戦国武将好きのネットオフ会に何かの拍子に巻き込まれたなら、皆ハンドルネームがあるのだろうし、ハンドルネームも竹中半兵衛で通してるといえば逃げ切れるはずだ。
「『竹中』半兵衛、とな?姓を名乗るところを見るにやはり武士の出か?」
姓を名乗る?現代の日本人としては当たり前だろう、むしろファーストネームだけ名乗るほうが珍しいとおもう。

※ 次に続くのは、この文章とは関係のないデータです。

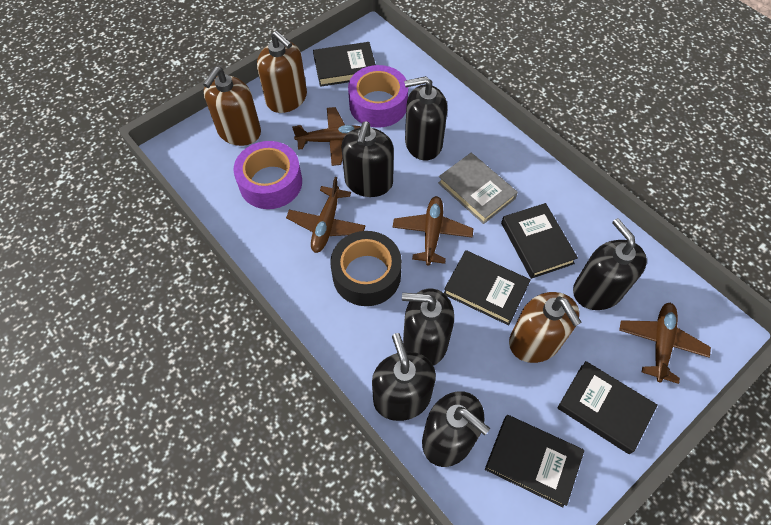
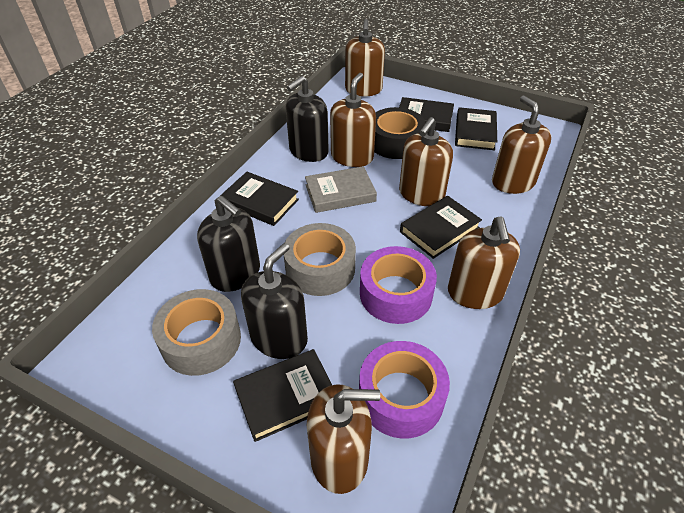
black soap dispenser: 6 -> 3
brown plane: 4 -> 0
brown soap dispenser: 3 -> 6
grey tape: 0 -> 2

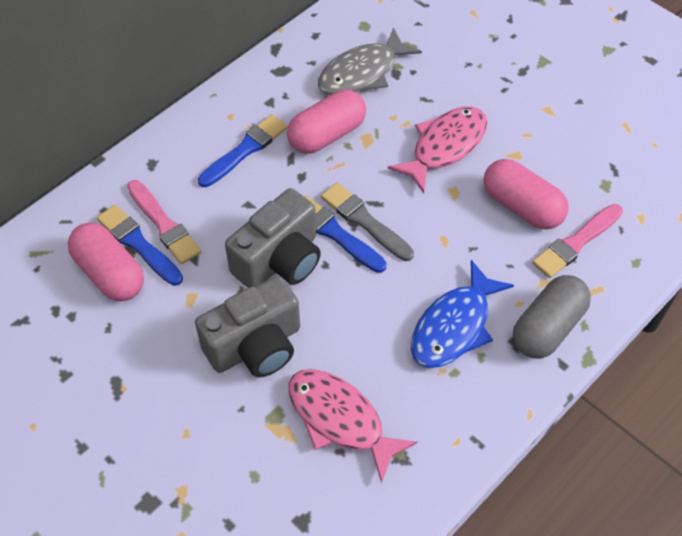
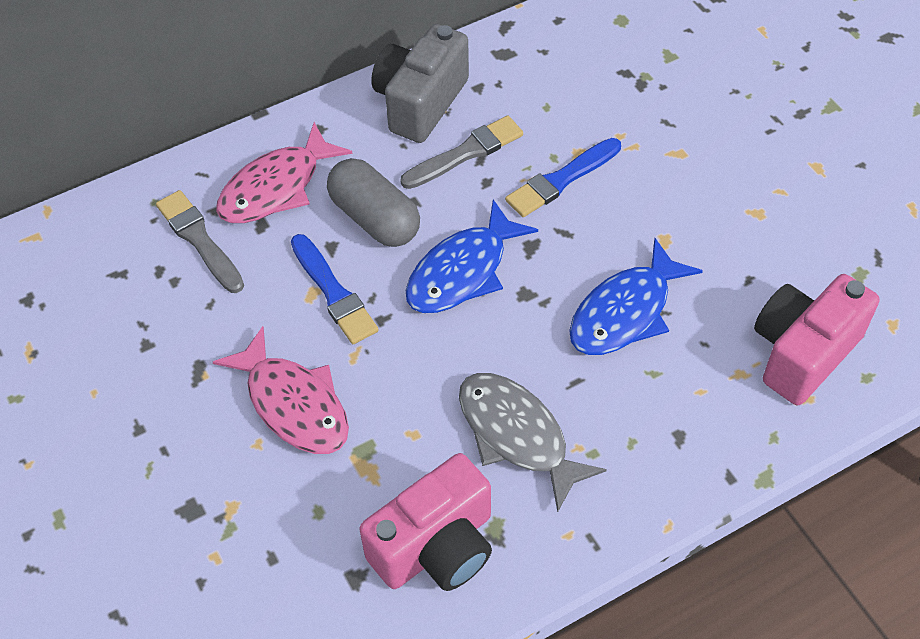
blue brush: 3 -> 2
blue fish: 1 -> 2
grey brush: 1 -> 2
grey camera: 2 -> 1
pink brush: 2 -> 0
pink camera: 0 -> 2
pink capsule: 3 -> 0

「まぁよい、で、お主は一体何者だ?そのような奇妙、いや珍妙な着物を着て。南蛮の者どもが着てる着物とも違うようだしのぅ。」
「こ、これは、南蛮の国の一つ、オランダから来た商人から買った学ランにございます。」
先ほどの『まさかのもう一つの可能性』が頭を過ぎり、それっぽいことを言っておく。
「ふむ、ようわからんのぅ。ひとまずこのような暗いところではなく、上に上がって話そうではないか。」
そういって、地下牢の鍵を付き人に開けさせ、身振りで着いてくるようにいった。
そうして、地下から出た俺が目にしたのは、
「なんじゃこりゃあああああああああああ!!!!」
そこは、城の廓の中にある屋敷のようだった。
山城のようで、城下町が見下ろせる。
「唐突に叫びおって、五月蝿いのぅ!だが、まぁそう見れるものではないからよう見ておけ、これが天下の堅城、稲葉山城から見る井之口の町の景色じゃ!」
今、確かに稲葉山城といった、確かに安藤氏が仕えた美濃の齋藤家の城は稲葉山城だ。
町並みも『当時』はこのようなものなのかもしれない……。
だが、現代の、21世紀の稲葉山城から井之口を見下ろした景色。
つまり、『岐阜城』から見渡す『岐阜市』がこんな景色のはずがなかった。